(Source: Fort Worth Star-Telegram (Fort Worth, Texas))

By Fort Worth Star-Telegram, Texas
Nov. 6--Sen. Byron Dorgan, chairman of the Senate aviation subcommittee, said Tuesday that he intends to file a bill that will ban laptops in airplane cockpits.
If he does, it would be a quintessential federal overreaction to the now-infamous incident involving the two Northwest Flight 188 pilots who were out of communication with the ground for 91 minutes as they overshot their destination by 140 miles.
Blaming the laptops is akin to blaming the car and not the driver for running over the neighbor's mailbox.
Two years ago, the Federal Aviation Administration approved and the airlines began converting all flight manuals to PDF files for use in the "electronic flight bag," or EFB.
Instead of thousands of pages of information that has to be manually updated -- a hundred pages can change in a month -- the PDF files are safer, lighter and more accurate with timely automatic revisions.
The next generation of laptop software being phased in to advanced airline fleets contains navigation data for routes and approaches.
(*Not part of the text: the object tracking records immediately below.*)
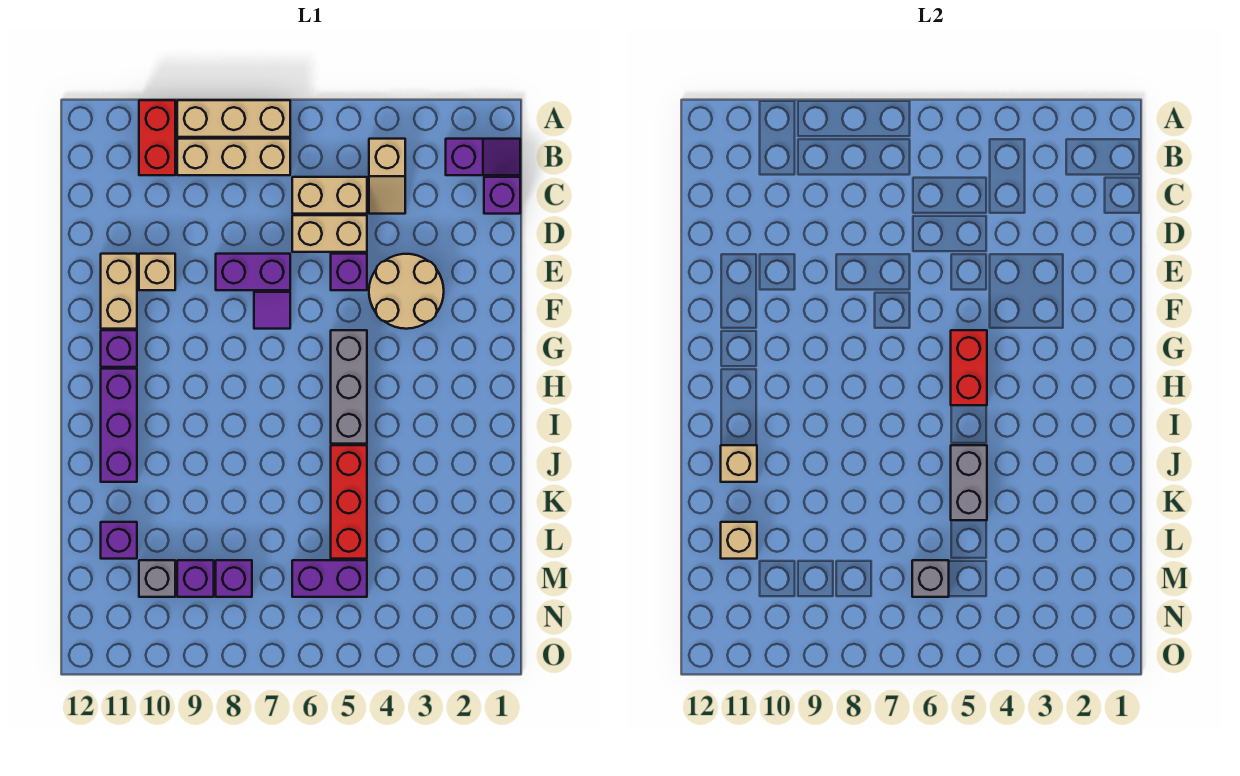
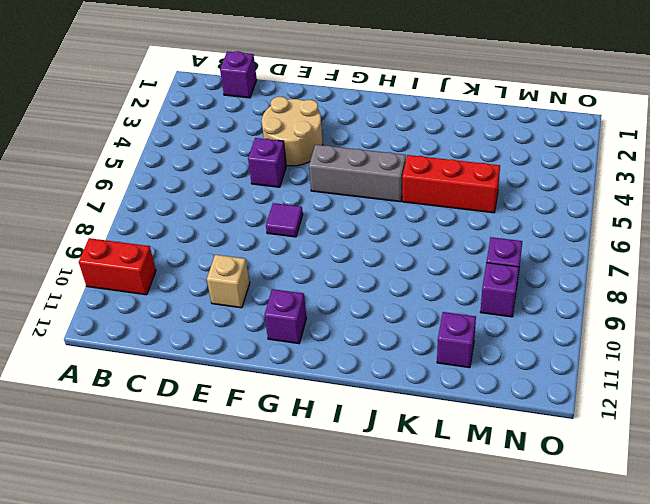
none -> tan brick A7:A9 level 1
none -> purple slope B1:B2 level 1 top 2
none -> tan slope B4:C4 level 1 top B

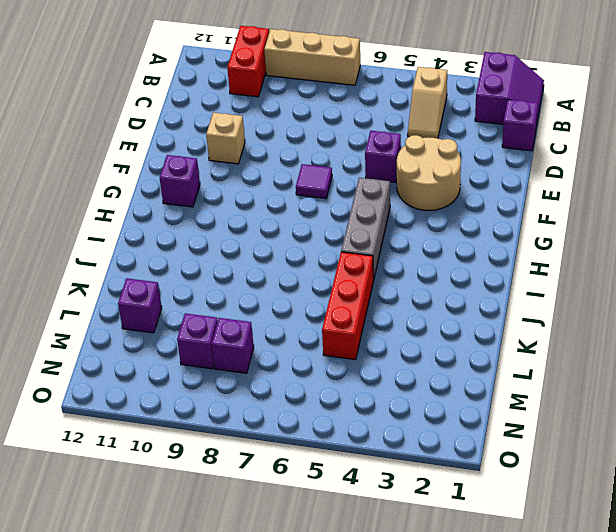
purple slope A1:B2 level 1 top 2 -> purple slope B1:B2 level 1 top 2
none -> tan brick B7:B9 level 1
none -> tan brick C5:C6 level 1
none -> tan brick D5:D6 level 1

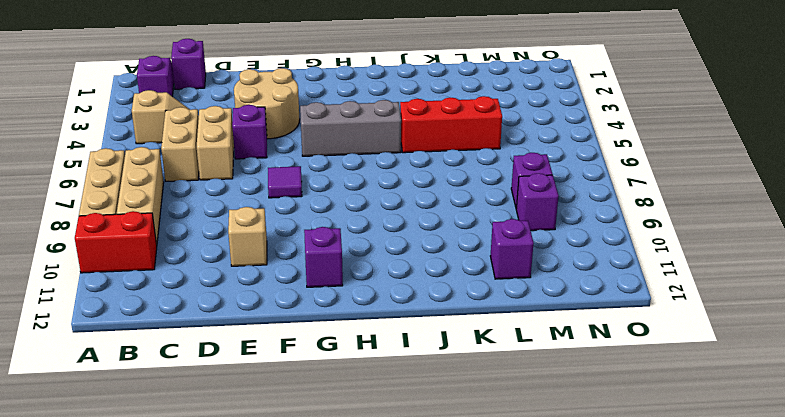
none -> purple brick E7:E8 level 1
none -> tan brick E11:F11 level 1
none -> purple brick H11:J11 level 1

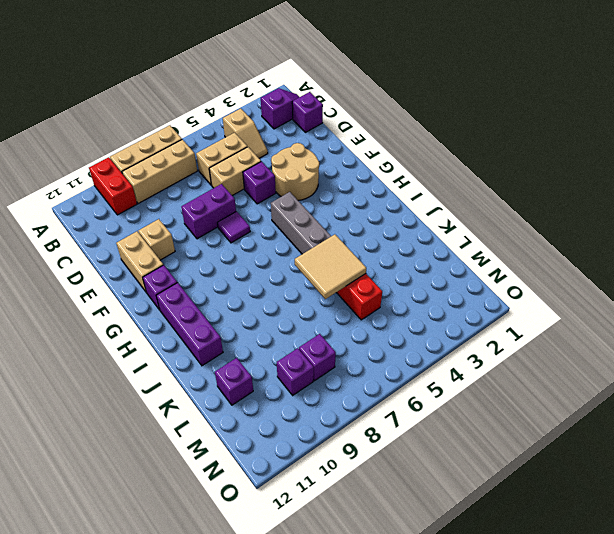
tan tile J5:K6 level 2 -> grey brick J5:K5 level 2
none -> purple brick M5:M6 level 1
none -> grey brick M10 level 1
none -> red brick G5:H5 level 2

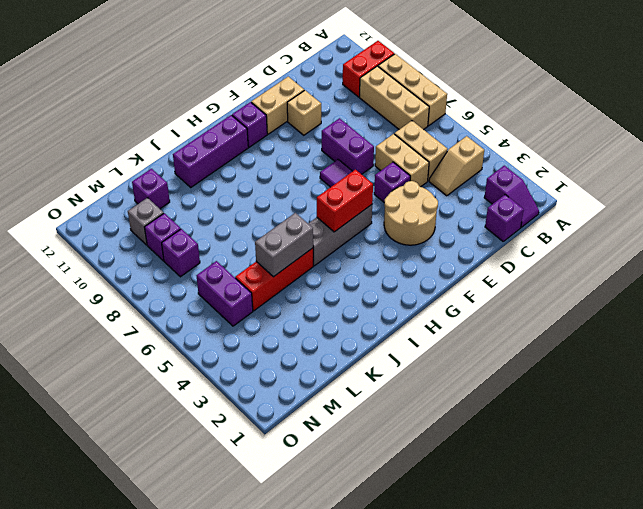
none -> tan brick J11 level 2
none -> tan brick L11 level 2
none -> grey brick M6 level 2

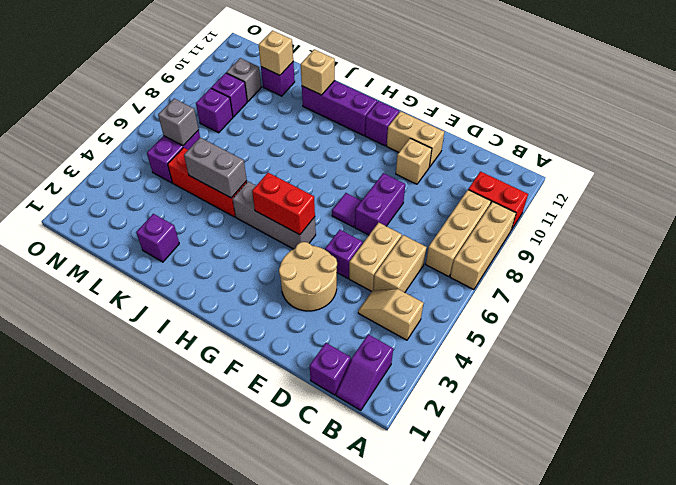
purple brick K2 level 1 -> none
Newer aircraft, such as the 777s, have a plug at each seat with a USB connector to the aircraft's files of manuals, schematics and operating procedures.
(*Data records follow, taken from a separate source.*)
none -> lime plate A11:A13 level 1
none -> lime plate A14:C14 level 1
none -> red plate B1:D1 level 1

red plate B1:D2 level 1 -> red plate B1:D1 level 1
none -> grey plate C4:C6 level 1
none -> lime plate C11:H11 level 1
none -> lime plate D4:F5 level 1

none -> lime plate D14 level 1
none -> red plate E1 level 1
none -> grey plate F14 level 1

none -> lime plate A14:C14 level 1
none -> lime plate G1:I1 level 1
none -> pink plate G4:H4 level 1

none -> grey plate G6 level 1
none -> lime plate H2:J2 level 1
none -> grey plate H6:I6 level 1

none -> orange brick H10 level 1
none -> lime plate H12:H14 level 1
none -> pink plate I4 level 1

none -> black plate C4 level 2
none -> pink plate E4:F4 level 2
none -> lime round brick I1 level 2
Dorgan said he intends to exempt electronic flight bags from the bill, and that would be a great idea if pilots weren't using their personal laptops as EFBs. Airlines that are scrambling to save every dime possible aren't handing out company-provided laptops like they once handed out pillows and peanuts. Pilots are downloading the EFB material onto laptops they supply.
The Northwest pilots are sticking to the story that they were "on their laptops, distracted" when they missed Minneapolis by 140 miles. Talk to professional pilots and they'll say that's just not possible if you're conscious, because they see the fuel flow as the clock of doom and never lose track of how many minutes until they fall out of the sky.
Flight 188 took off from San Diego, with a notoriously short runway that necessitates lowering the fuel weight on takeoff. Minneapolis is a long flight for a plane with a light fuel load. Tack on an additional 40 minutes of flying and the fuel on landing must have been horrifyingly low.
A big piece of the Northwest Flight 188 puzzle is still missing. Whatever the pilots did inside that cockpit smacks of a gross dereliction of duty that erodes public trust. But the laptops weren't the problem.
Lawmakers shouldn't jump to an unnecessary conclusion of banning a valuable tool for pilots.